The following Friday night I picked her up and went out on my first date. It went really well. The next day my buddies all rushed over to my house bright and early. “Man, where were you?” they demanded to know. “We waited for you to come out. We play basketball every Friday!” they continued with obvious irritation over my reckless disregard for our sacred appointed game. “What were you doing?” Holding my shoulders back and with my head held high, I answered, “Boys, I was with a chick!”

To their dismay, I called the girl and asked her to go out with me the following Friday. She accepted. In fact, I went out with her every Friday for the next three years, then I married her. We’ve been married since 1973. (Her high school senior picture is the one attached to this blog.) Now that I think about it, I can’t remember the last time I played basketball on Friday night. I’ve found something better!

When a person finds himself entangled with a sin, it is often difficult to imagine a time when he won’t be connected to that sin. How does one find freedom over habitual sins in his life? Certainly it won’t happen by applying religious rules to our behavior. We have already seen how that sins are actually aroused by laws. The idea that a Christian should protect himself from sins by a strict adherence to rules is sin’s secret weapon against the believer. Laws always stimulate sin.

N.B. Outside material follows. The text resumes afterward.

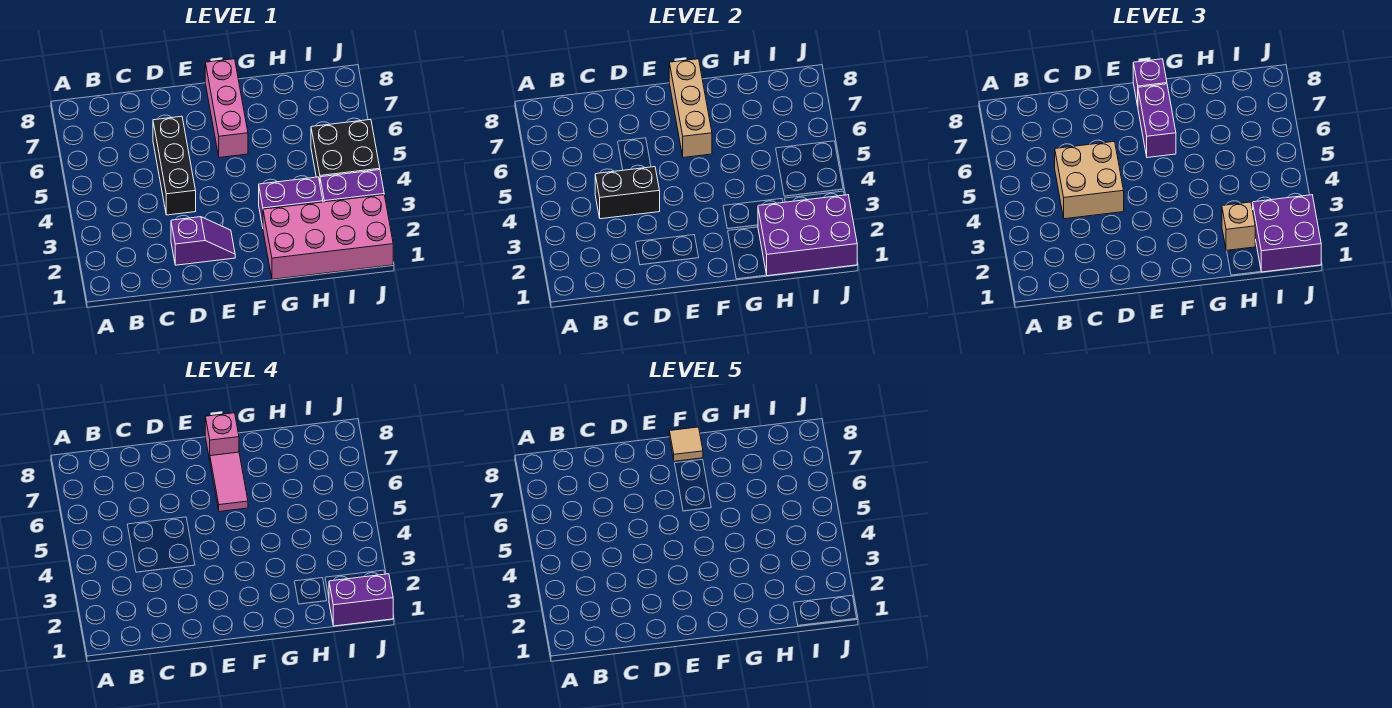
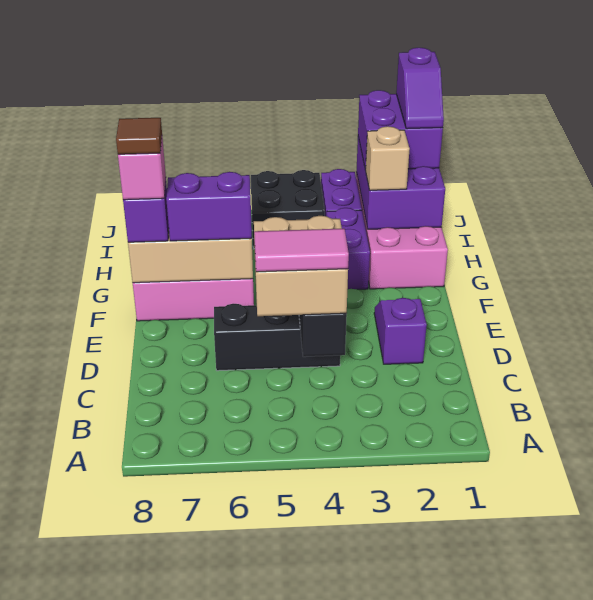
pink tile F6:F7 level 4 -> pink tile C4:C5 level 4
tan tile F8 level 5 -> brown tile F8 level 5
purple brick I1:J1 level 4 -> purple slope I1:J1 level 4 top J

I hate to compare wholesome activities like marbles and basketball to sin, but I want to use my experience with these as an analogy. If someone had told me when I was a young child that I would have to give up marbles, I would have resisted the idea. If someone had suggested that at age sixteen I would be required to give up Friday night basketball, I would have rebelled against the very thought of such a thing. I didn’t focus on giving up either. I simply became obsessed with something that I wanted more than those things. One might say that Melanie delivered me from basketball. It wasn’t a struggle for me. I just set my mind on her and basketball sort of faded away.

That’s how Jesus can deliver us from our sins! When we come to know who Jesus is in us and who we are in Him, we discover that sins we once couldn’t imagine living without lose their appeal to us. We don’t experience victory by struggling against sins, but by setting our mind on Jesus. The Apostle Paul said it succinctly in Colossians 3:1-3:

If you then have been raised up with Christ, keep seeking the things above, where Christ is, seated at the right hand of God. Set your mind on things above, not on the things that are on earth. For you have died and your life is hidden with Christ in God.

We will never overcome sin through sheer determination and self discipline. That kind of negative motivation keeps our eyes off Jesus and on our sins. We are to focus on Him, not sin! As we fall more and more in love with Jesus, those sins which we have so tightly caressed will become increasingly unattractive to us until we want to let them go.

When I was a child, we sometimes sang an old song which clearly teaches God’s method for overcoming sin. It says, “Turn your eyes upon Jesus; look full in His wonderful face. Then the things of earth will grow strangely dim in the light of His glory and grace.” The repellent for sin is not self effort. The remedy for sin will always be nothing other than Jesus.